Construction spending in July came to nearly $1.8 trillion, a 0.4% drop from June’s upwardly revised figures and right in line with expectations. Revisions have been to the upside over recent months but that has not changed the downward trajectory in spending. Spending on construction has fallen for two consecutive months, even as some input costs are rising.
Spending is captured in nominal terms, meaning that both construction activity and price changes contribute to the monthly figures. According to the producer price index (PPI), inputs to construction fell 1.5% from June to July; excluding volatile food and energy inputs, input costs actually rose 0.2% in the month. Costs for fuels, various metals and lumber fell in July but are still up by double-digits from a year ago. Additionally, labor costs in the second quarter were up 5.5% from a year ago, surpassing the all-industry average of 4%.
Private, residential construction spending fell 1.5% in July, an acceleration from June’s 1.2% drop. Single-family spending plunged 4%, the biggest drop in the category since spring of 2020. Excluding pandemic-era declines, the last time single-family construction spending fell this much in one month was August of 2010. Multifamily spending nudged down 0.6% but is in better shape than the single-family market as rising interest rates are pushing more people from buying to renting.

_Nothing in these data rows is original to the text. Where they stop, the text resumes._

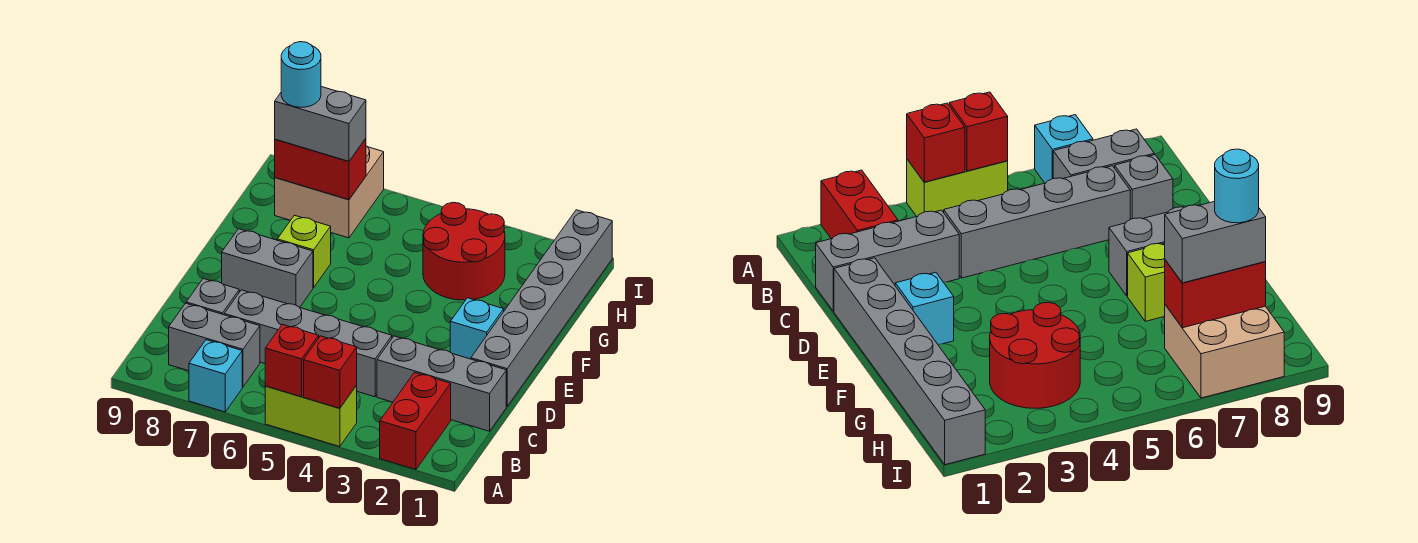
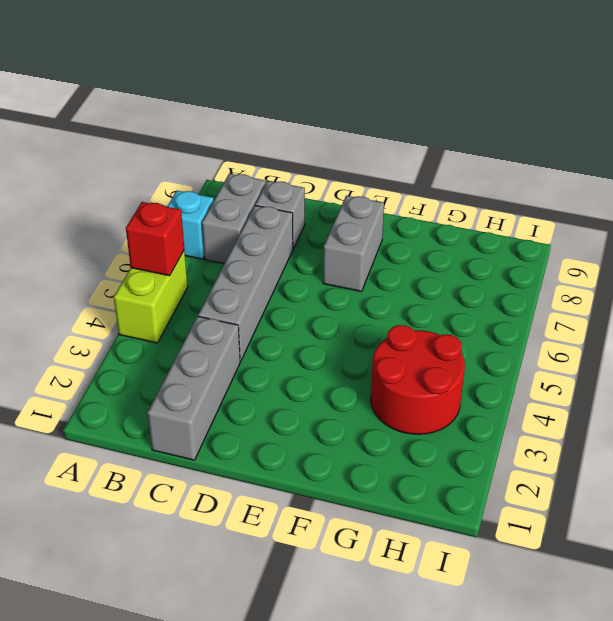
none -> red brick A2:B2 level 1
none -> grey brick D1:I1 level 1
none -> cyan brick E2 level 1

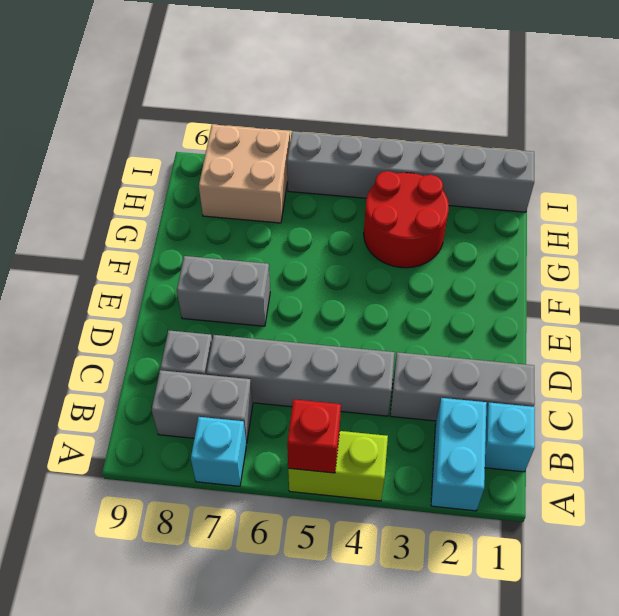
cyan brick A2:B2 level 1 -> red brick A2:B2 level 1
cyan brick B1 level 1 -> cyan brick E2 level 1
grey brick I1:I6 level 1 -> grey brick D1:I1 level 1
none -> lime brick F7 level 1
none -> red brick A4 level 2
none -> red brick H7:H8 level 2

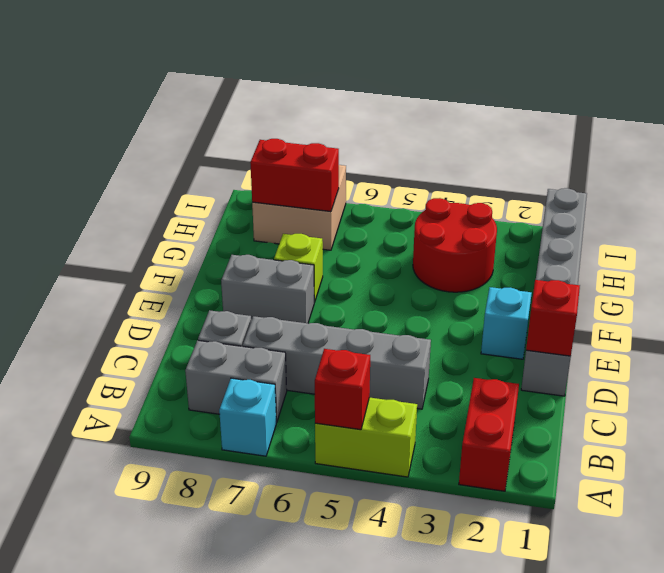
red brick D1 level 2 -> red brick A4 level 2
none -> grey brick C1:C3 level 1
none -> grey brick H7:H8 level 3
none -> cyan round brick H8 level 4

The market-rate apartments index from the National Association of Home Builders (NAHB) rose to expansionary territory in the second quarter, as more demand for apartments is still in the pipeline. However, according to NAHB, the overall Multifamily Production Index is in contractionary territory, due to low levels of construction for low-rent units and for-sale condominiums.

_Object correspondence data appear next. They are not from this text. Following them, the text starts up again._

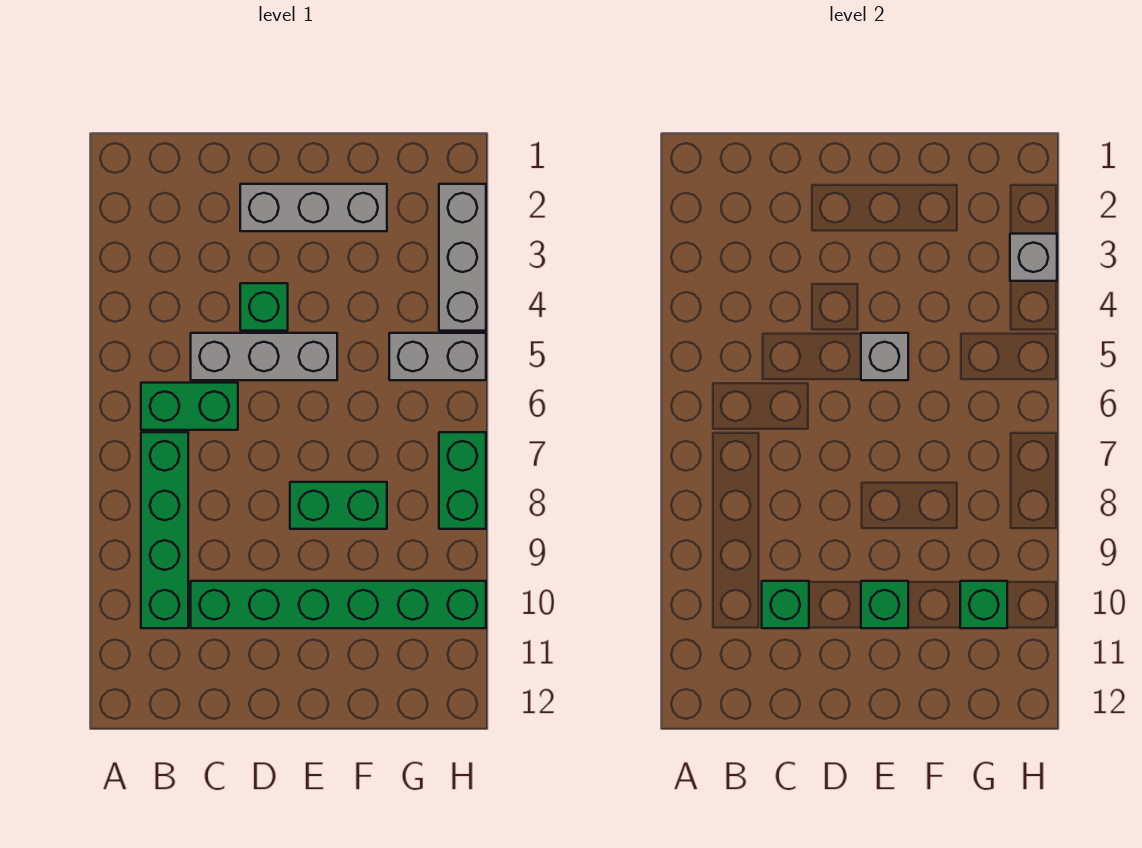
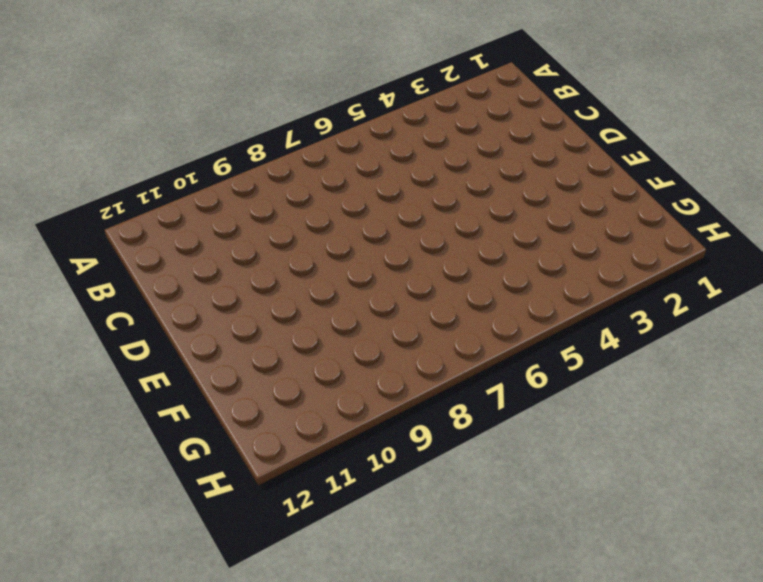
none -> green brick B6:C6 level 1
none -> green brick B7:B10 level 1
none -> grey brick C5:E5 level 1

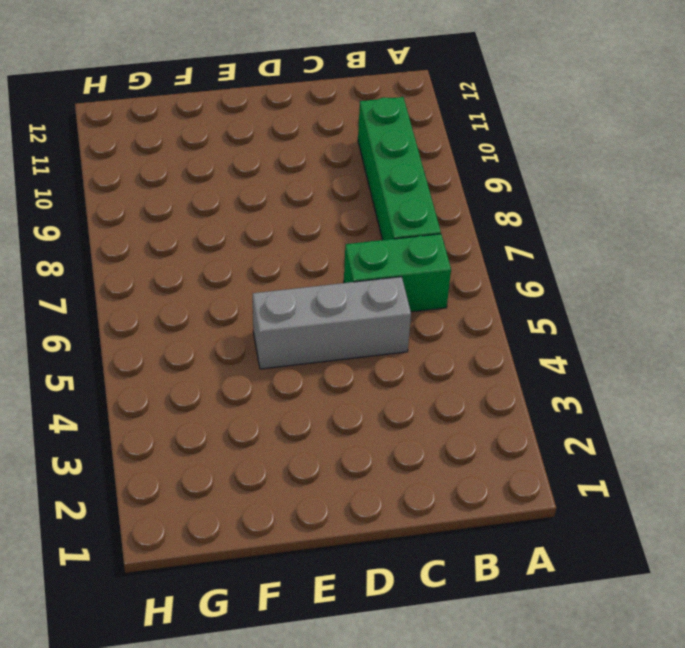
none -> green brick C10:H10 level 1
none -> grey brick D2:F2 level 1
none -> green brick D4 level 1

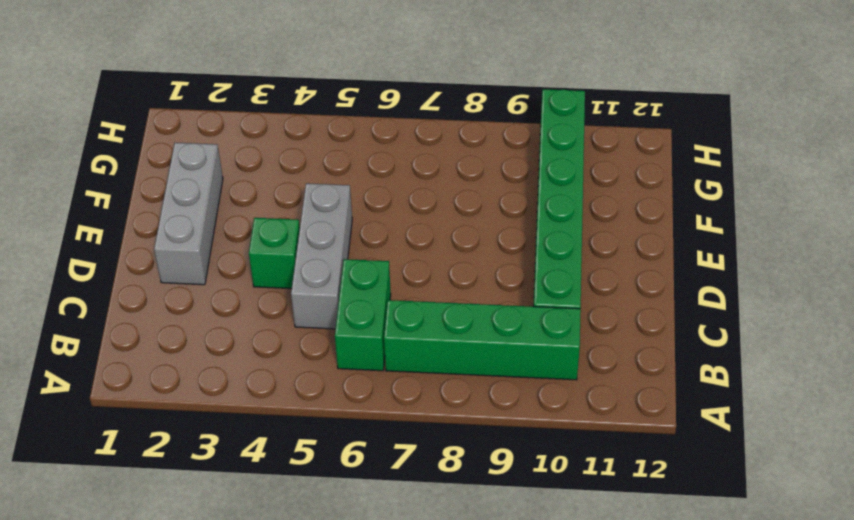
none -> green brick E8:F8 level 1
none -> grey brick G5:H5 level 1
none -> grey brick H2:H4 level 1

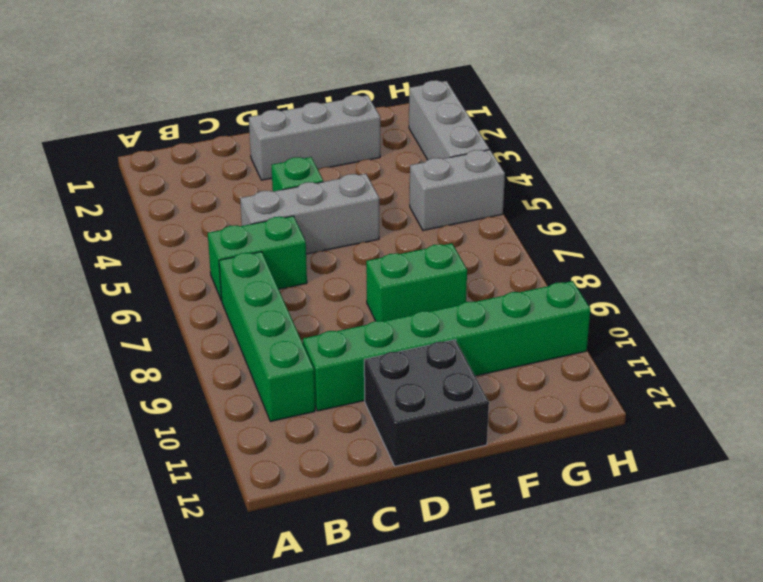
black brick D11:E12 level 1 -> none
none -> green brick H7:H8 level 1
none -> green brick C10 level 2
none -> grey brick E5 level 2

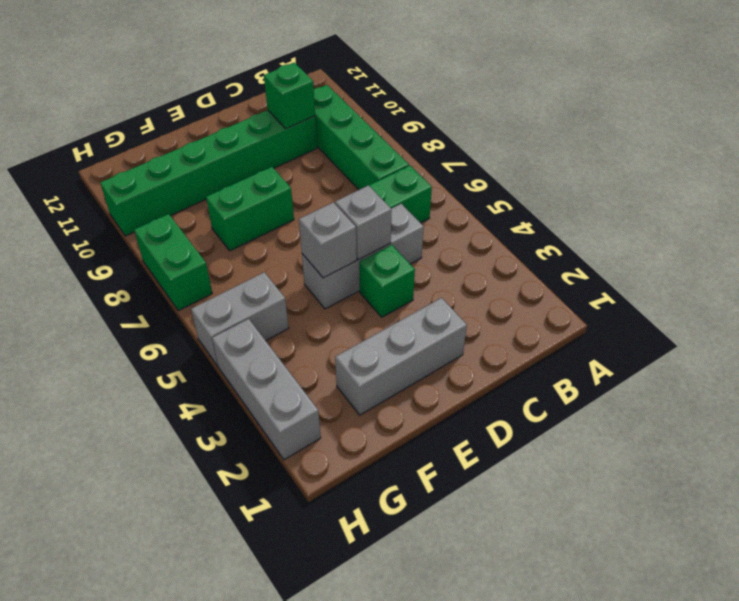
grey brick D5 level 2 -> grey brick H3 level 2
none -> green brick E10 level 2
none -> green brick G10 level 2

Private nonresidential construction spending rose 0.4% in July, the third consecutive monthly increase. Spending growth was broad-based, except for health care infrastructure spending. Before the pandemic, private nonresidential construction accounted for over a third of all construction spending; now it sits at about 28%. The headwinds from rising interest rates and a slowing economic landscape will put a pause on business investment in the near term.
Public construction, most of which is spent at the state and local levels, rose 1.5% in July. Office, public safety, transportation, conservation and development and highway and street construction spending led the gains. Spending from newly passed legislation targeting climate-friendly infrastructure projects will take time to be spent.
As the housing market enters a recession, the nonresidential and public sectors are picking up the baton for construction spending in the short term. Headwinds from rising interest rates, stubbornly high input costs, rising energy costs and new lockdowns that disrupt supply chains in key Chinese cities are expected to slow construction activity into the end of the year.